映画タイトル 「パリのアメリカ人」
“イッツ・ベリー・クリア”。それは明らかなこと。そんな、恋人たちの永遠の愛の決意を感じさせる言葉で始まる名曲「ラヴ・イズ・ヒア・トゥ・ステイ」。
作詞はアイラ・ガーシュイン。作曲は彼の弟で、アメリカを代表する音楽家、ジョージ・ガーシュイン。
彼が故郷、ニューヨークと同様に愛した街パリ。そこが舞台の映画「巴里のアメリカ人」でもこの歌は歌われた。恋人達の熱い想いのように、ガーシュインの音楽の素晴らしさは、時代や国境に左右されない。それも明らかなこと。マンハッタンから車で一時間。
多くのユダヤ系アメリカ人が眠る墓地に、一人の偉大な音楽家の名が刻まれた墓がある。ジョージ・ガーシュイン。「ポーギーとベス」「ラプソディー・イン・ブルー」など、数多くの作品を世に送りだした彼が、最後に手掛けた名曲。それが「ラヴ・イズ・ヒア・トゥ・ステイ」だった。

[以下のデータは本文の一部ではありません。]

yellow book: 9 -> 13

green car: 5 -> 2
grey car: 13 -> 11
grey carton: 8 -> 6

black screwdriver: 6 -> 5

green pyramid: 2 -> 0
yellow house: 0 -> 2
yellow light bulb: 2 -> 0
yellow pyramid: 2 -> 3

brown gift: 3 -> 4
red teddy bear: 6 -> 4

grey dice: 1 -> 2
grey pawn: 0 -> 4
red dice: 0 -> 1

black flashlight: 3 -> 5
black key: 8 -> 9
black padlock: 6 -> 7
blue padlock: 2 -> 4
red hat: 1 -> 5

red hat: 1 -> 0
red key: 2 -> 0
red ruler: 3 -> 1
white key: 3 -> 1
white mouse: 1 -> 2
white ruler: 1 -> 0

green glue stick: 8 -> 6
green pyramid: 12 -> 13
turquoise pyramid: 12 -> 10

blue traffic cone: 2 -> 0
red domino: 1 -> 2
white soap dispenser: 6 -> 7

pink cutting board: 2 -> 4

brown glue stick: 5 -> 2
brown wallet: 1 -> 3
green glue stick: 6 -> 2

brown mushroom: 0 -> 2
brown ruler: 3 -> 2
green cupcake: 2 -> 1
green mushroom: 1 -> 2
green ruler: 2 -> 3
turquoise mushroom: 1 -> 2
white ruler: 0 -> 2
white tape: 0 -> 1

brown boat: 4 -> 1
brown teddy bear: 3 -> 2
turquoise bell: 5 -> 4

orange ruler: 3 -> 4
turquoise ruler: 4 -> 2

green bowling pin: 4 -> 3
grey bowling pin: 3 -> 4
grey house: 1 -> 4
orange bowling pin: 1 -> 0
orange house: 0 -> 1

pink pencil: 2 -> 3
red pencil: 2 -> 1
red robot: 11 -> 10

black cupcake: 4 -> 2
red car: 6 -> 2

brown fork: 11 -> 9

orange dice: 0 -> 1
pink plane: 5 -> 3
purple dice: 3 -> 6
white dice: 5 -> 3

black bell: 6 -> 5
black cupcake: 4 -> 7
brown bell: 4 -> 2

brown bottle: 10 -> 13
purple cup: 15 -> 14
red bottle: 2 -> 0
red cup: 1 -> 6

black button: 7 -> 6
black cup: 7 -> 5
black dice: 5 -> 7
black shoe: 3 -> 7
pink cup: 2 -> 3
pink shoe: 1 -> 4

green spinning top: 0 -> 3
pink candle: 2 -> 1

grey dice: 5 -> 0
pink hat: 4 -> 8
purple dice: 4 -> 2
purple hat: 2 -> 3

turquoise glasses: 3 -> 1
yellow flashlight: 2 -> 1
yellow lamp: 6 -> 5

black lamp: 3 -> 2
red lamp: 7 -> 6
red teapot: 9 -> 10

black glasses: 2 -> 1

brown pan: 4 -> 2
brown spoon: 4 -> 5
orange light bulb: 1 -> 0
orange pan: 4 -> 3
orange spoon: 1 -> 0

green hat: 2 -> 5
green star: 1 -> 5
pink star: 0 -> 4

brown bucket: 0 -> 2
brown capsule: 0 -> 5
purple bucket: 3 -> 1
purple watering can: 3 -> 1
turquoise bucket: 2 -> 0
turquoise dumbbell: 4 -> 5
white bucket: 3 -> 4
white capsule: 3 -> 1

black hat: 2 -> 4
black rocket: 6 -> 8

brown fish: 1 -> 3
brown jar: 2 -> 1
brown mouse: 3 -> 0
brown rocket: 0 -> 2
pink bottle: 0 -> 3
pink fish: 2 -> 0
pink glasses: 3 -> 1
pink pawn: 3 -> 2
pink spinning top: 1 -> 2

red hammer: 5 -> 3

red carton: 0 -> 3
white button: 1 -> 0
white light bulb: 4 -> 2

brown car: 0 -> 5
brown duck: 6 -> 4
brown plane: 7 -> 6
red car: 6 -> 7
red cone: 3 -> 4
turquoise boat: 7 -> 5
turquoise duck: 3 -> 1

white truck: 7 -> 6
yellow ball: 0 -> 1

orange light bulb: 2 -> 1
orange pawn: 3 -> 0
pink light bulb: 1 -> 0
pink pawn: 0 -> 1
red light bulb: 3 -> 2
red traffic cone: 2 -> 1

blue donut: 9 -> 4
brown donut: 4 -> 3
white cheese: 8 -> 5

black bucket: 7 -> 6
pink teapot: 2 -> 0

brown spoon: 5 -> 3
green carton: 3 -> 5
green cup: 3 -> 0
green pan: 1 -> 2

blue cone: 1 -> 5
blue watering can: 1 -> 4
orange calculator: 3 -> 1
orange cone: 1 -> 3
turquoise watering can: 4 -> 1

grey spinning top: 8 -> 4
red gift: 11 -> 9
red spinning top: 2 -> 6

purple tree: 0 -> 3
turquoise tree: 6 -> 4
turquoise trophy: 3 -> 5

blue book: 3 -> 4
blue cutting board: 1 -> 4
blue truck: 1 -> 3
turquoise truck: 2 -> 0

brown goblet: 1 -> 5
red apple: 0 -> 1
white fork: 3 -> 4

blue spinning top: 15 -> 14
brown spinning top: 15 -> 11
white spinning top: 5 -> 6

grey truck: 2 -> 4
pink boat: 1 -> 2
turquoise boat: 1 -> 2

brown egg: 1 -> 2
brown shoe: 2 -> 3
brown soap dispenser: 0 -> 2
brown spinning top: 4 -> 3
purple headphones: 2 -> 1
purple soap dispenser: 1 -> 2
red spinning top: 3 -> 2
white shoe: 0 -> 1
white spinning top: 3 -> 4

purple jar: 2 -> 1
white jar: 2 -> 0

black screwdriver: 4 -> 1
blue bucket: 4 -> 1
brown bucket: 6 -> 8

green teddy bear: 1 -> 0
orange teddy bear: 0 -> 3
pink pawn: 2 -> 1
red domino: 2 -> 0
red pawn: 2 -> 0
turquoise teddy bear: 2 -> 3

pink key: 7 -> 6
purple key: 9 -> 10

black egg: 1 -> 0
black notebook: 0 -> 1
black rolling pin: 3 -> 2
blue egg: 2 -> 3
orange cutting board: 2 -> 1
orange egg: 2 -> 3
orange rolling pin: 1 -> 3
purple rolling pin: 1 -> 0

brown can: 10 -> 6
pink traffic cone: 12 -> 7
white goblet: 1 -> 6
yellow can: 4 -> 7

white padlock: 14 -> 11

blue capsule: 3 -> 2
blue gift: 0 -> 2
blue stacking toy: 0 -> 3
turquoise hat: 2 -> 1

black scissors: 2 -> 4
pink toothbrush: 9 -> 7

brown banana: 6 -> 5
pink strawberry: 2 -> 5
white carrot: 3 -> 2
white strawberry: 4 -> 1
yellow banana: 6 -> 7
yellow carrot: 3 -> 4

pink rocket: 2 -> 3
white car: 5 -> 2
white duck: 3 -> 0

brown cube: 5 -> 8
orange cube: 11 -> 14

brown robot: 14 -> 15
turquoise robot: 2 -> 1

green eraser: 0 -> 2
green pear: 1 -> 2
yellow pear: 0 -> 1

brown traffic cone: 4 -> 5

「アワー・ラヴ・イズ・ヒア・トゥ・ステイ」の曲名でも知られるこの曲は、ジョージ・ガーシュインが、ミュージカル映画「ザ・ゴールドウィン・フォーリーズ」のために着手していた作品。しかし1937年7月、彼は曲を完成させぬまま、38歳という若さで突然この世を去ってしまった。「ラヴ・イズ・ヒア・トゥ・ステイ」を現在のようなスタンダード・ナンバーに押し上げるきっかけを作ったのが1951年の映画「巴里のアメリカ人」。作品賞をはじめ、7つのアカデミー賞に輝いたこの作品で、主演のジーン・ケリーがレスリー・キャロンと歌った「ラヴ・イズ・ヒア・トゥ・ステイ」は、とりわけ印象的なものだった。この曲が文字通り遺作となったジョージ・ガーシュイン。